[Opening Input records section]
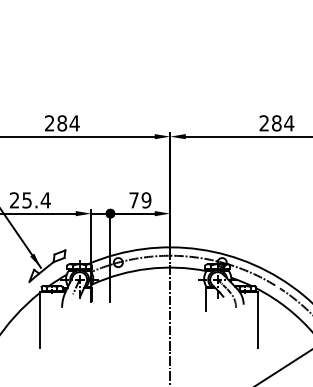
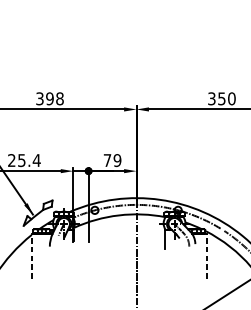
text: (62, 123) -> (50, 98), 284 -> 398
text: (276, 123) -> (221, 98), 284 -> 350
line: (39, 320) -> (31, 256), solid -> dashed
line: (257, 320) -> (206, 256), solid -> dashed

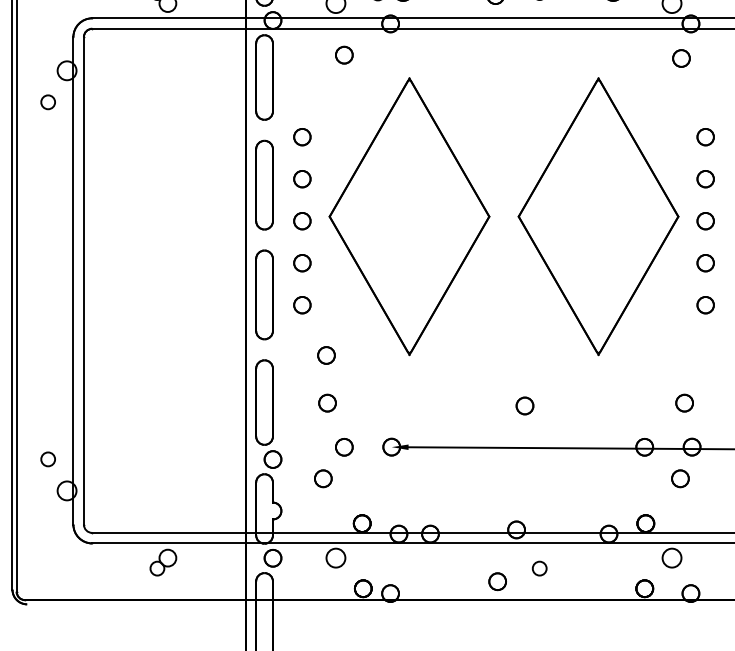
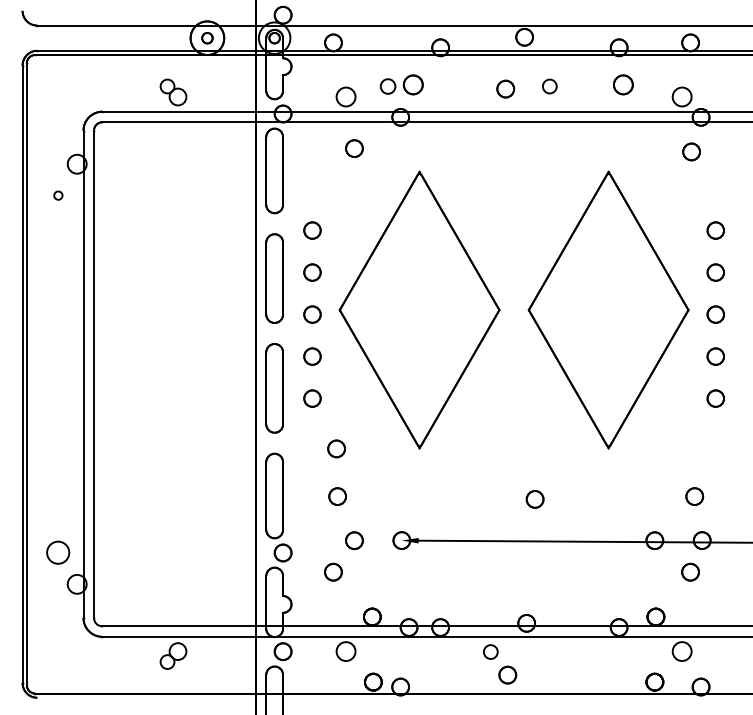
circle: (48, 102) -> (58, 195), size x0.6
circle: (48, 459) -> (58, 552), size x1.6
circle: (539, 568) -> (490, 651), moved

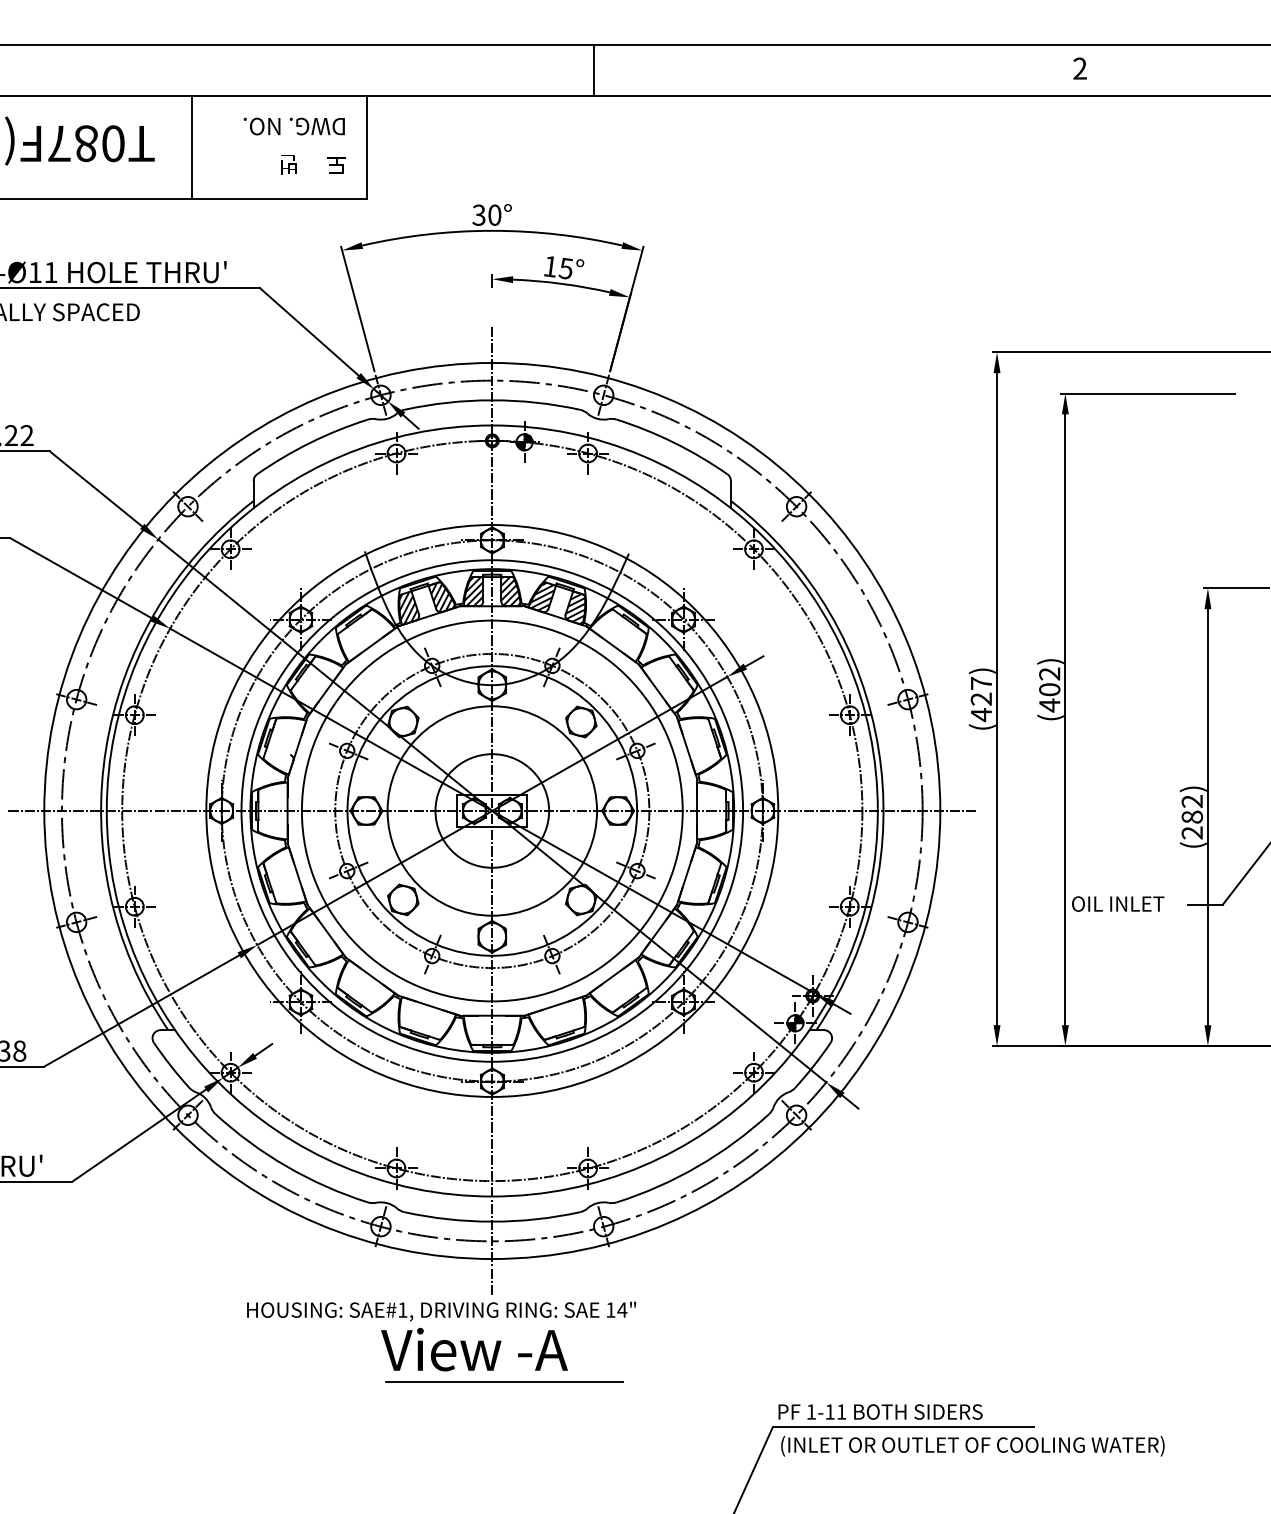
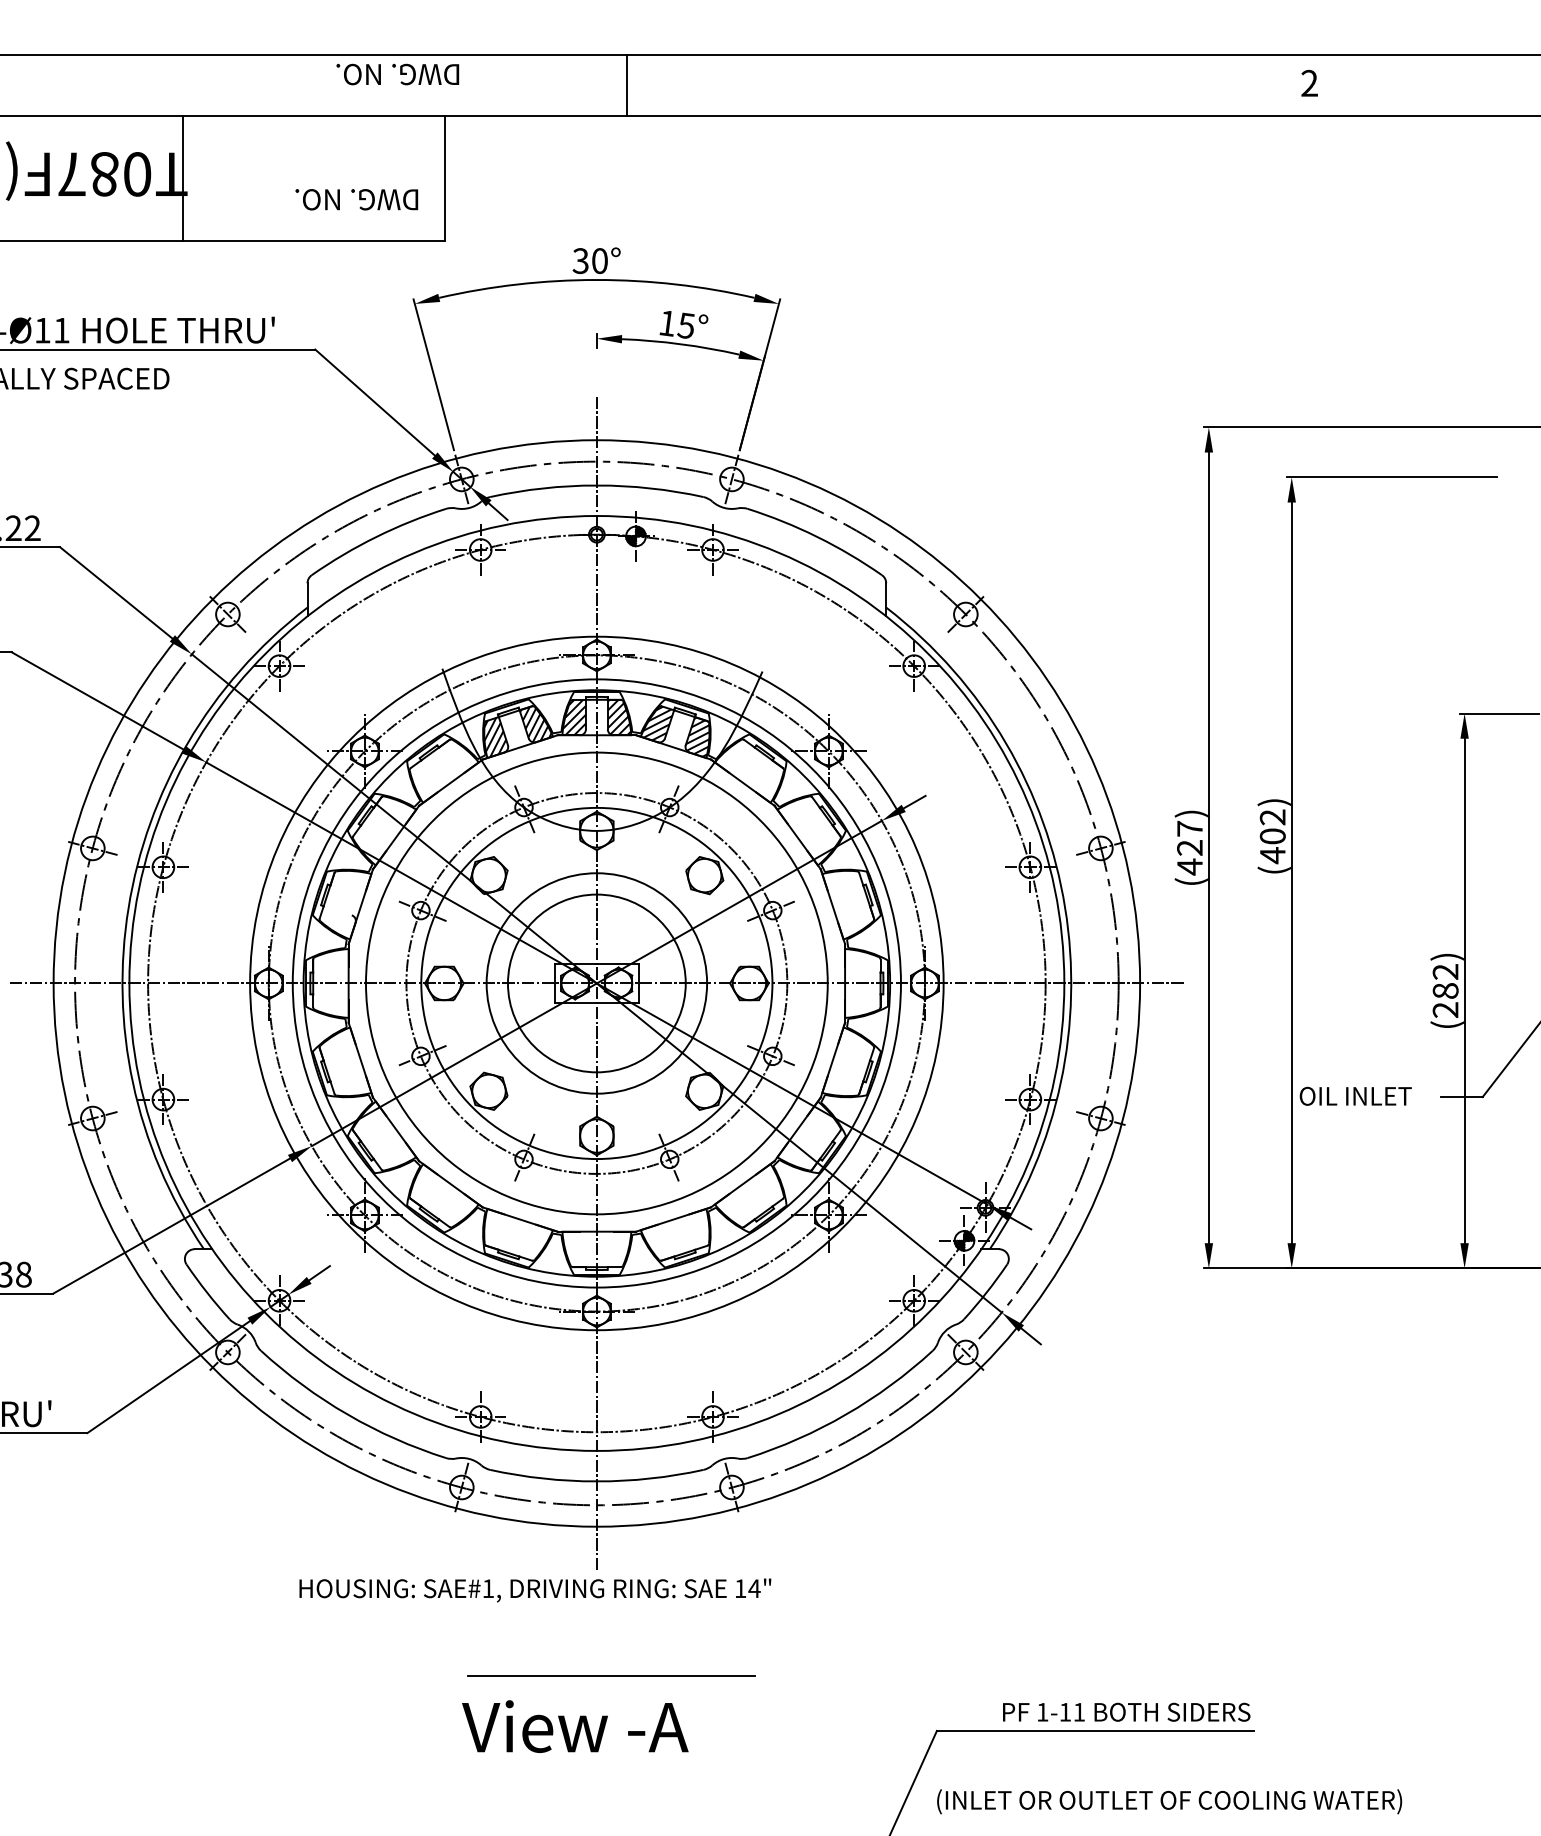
line: (594, 70) -> (627, 85), moved
text: (294, 126) -> (397, 74), moved
line: (191, 147) -> (183, 178), moved
text: (294, 165) -> (357, 200), 도     번 -> DWG. NO.
circle: (492, 811) -> (596, 983), size x0.7
circle: (492, 811) -> (596, 983), size x1.6
text: (474, 1349) -> (575, 1726), moved
text: (880, 1411) -> (1126, 1711), moved
text: (972, 1446) -> (1169, 1801), moved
[Closing Input records section]
What to produce: When the entries above show the word "text" in a line, copy that line out.

Result for this task:
text: (62, 123) -> (50, 98), 284 -> 398
text: (276, 123) -> (221, 98), 284 -> 350
text: (294, 126) -> (397, 74), moved
text: (294, 165) -> (357, 200), 도     번 -> DWG. NO.
text: (474, 1349) -> (575, 1726), moved
text: (880, 1411) -> (1126, 1711), moved
text: (972, 1446) -> (1169, 1801), moved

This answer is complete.